Liquidity crunch hits fertiliser firms

The Sunday Mail

Martin Kadzere and Enacy Mapakame

Fertiliser firms have raised a red flag over a cash crunch to buy foreign currency needed to unlock fertiliser acquired last year but could not be released due to forex shortages.

While the availability of forex has improved on the interbank market, the cost of buying the hard currency has sharply risen after the Government abolished the 1:1 peg of the US dollar against the local currency in February.
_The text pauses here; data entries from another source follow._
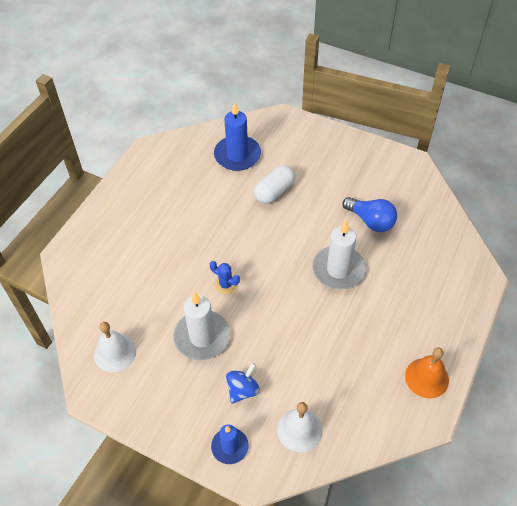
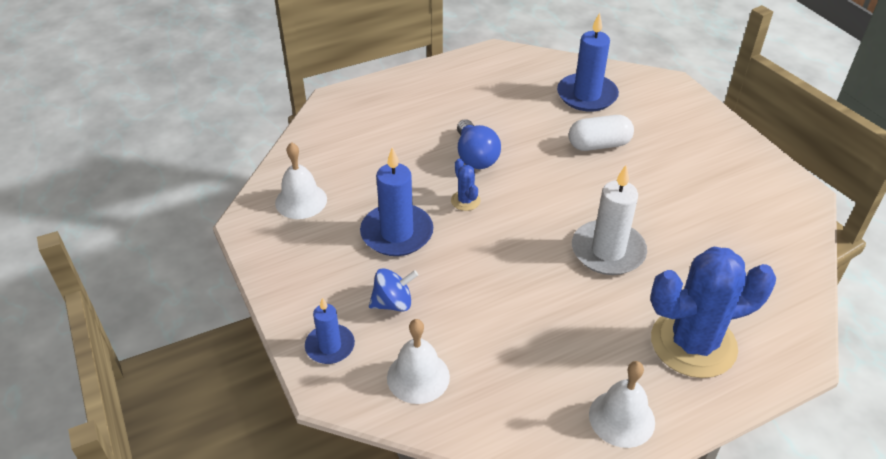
camera: 35 degrees right, 10 degrees down
(202, 337) = (397, 233): white candle -> blue candle
(370, 221) = (693, 224): blue light bulb -> blue light bulb (475, 156)
(427, 378) = (621, 418): orange bell -> white bell
(428, 304) = (693, 344): none -> blue cactus

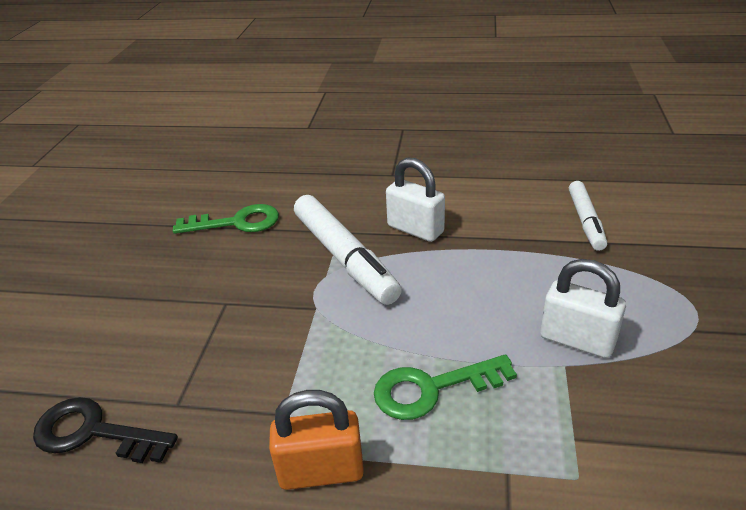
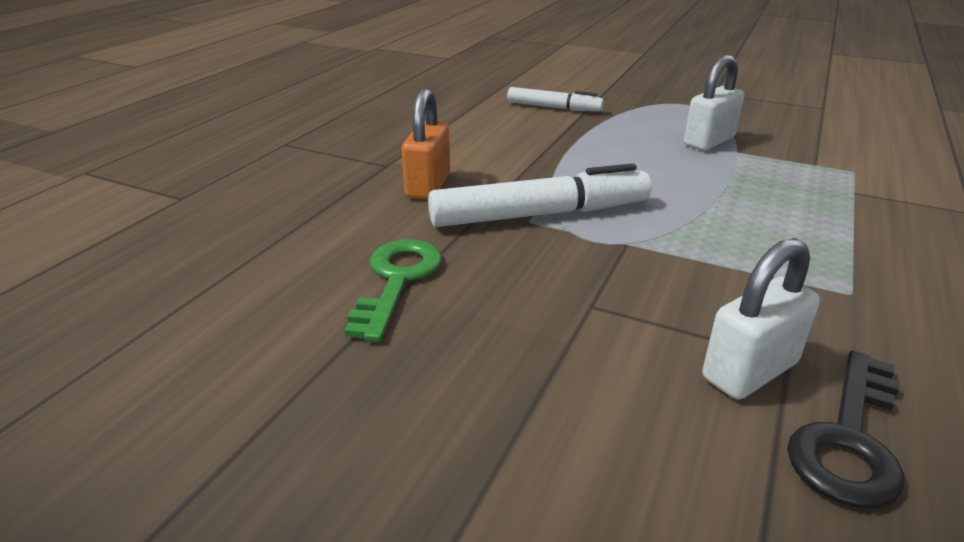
camera: 75 degrees left, 5 degrees down
(321, 471) = (874, 269): orange padlock -> orange padlock (428, 186)
(415, 229) = (512, 171): white padlock -> white padlock (750, 371)
(432, 389) = (763, 203): green key -> none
Until end of June this year, daily average trades amounted to US$500 000, but have since risen to US$5 million.

Traders are shunning the risky black market for the interbank since the rates are now almost at par.

Since the introduction of the interbank market, the exchange rate of the Zimbabwe dollar against the US dollar rose to 10 by close of business on Friday from 2,5 in February.
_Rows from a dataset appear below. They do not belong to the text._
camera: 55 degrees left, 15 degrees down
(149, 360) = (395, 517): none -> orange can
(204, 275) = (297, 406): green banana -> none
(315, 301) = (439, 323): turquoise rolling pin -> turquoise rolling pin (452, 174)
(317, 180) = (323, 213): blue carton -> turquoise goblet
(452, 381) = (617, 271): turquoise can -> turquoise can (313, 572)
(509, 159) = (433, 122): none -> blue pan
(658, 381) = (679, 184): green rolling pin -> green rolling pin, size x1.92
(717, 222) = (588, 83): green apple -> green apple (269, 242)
Zimbabwe Fertiliser Manufacturers Association (ZAFM) chairman Mr Tapuwa Mashingaidze told Sunday Mail Business in an interview this week that the biggest challenge with its members was raising the local currency to buy foreign currency.

He said fertiliser firms had at least 100 000 tonnes  of fertiliser locked under consignment arrangement, which could not be brought into the country last year due to forex shortages.
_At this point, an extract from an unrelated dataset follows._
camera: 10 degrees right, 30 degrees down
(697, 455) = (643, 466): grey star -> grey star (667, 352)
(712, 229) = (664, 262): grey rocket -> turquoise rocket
“The real challenge that we are facing is the Zimbabwe dollar to buy foreign currency needed to unlock our stocks because of the exchange rate,” said Mr Mashingaidze.

“Even to borrow at the prevailing rate will not be feasible. But otherwise in terms of the availability of the commodity, barring all these challenges, we have enough stocks.”

Apart from undelivered consignment, fertilizer producers are holding huge stocks carried over from last season as a result of low uptake following a drought.

While rainfall is projected to improve this year compared with last season, Mr Mashingaidze projected that high prices of fertiliser might also result in subdued demand.

“For farmers, we foresee a challenge of affordability because the prices will be too high,” he said.

But this could be offset if Government’s farming programmes are implemented on time.

The Government set aside about $3,2 billion this season to support farmers under various schemes including command and vulnerable housing support programmes.

Meanwhile the largest seed producer, SeedCo Limited says it has adequate stocks to meet local demand for the upcoming 2019/2020 farming season.

Group chief executive Mr Morgan Nzwere said the group has a significant seed carry-over stock at 16 000 tonnes, which will augment current production currently at 51 000 tonnes to satisfy re-bound demand across markets on better rainfall prospects.

Despite economic turbulence, he said the market was guaranteed of enough supplies for seed this season as the group was working to ensure product availability.

While the availability and affordability of the commodity was Seed Co’s priority Mr Nzwere acknowledged that the price would be much higher due to inflationary pressures.

“The group is expecting improved seed deliveries compared to prior year. For maize, we took in 49 000 tonnes last year and this year we are expecting to receive 51 000 tonnes, an increase of 4 percent,” said Mr Nzwere. Maize seed deliveries are currently at about 50 percent in Zimbabwe and 40 percent in the region.

For soyabean, the group expects to receive 8 100 tonnes compared to 7 000 tonnes in prior year of which close to 80 percent has already been received for processing.

Elsewhere, Seed Co is also geared to meet demand from its regional markets this season on the back of enhanced production capacity in such markets. Kenya is expected to recover this season after it suffered product shortages as well as depressed demand last year due to drought and other supply chain related constraints.

But Seed Co has since increased production capacity and has adequate stocks to meet demand during next season.

In Nigeria, production rose 60 percent to 1 000 tonnes from 600 tonnes and Seed Co’s focus is now on selling and distribution while new trials are being done in Ghana.

“We have commenced production at our own farm in Nigeria. Last year first pilot production of SC719 in Ghana offered valuable lessons on hybrid maize seed production in low altitude areas (less than 150 metres above sea level). Production trials of SC719 and SC649 (varieties) are continuing in Ghana,” said Mr Nzwere.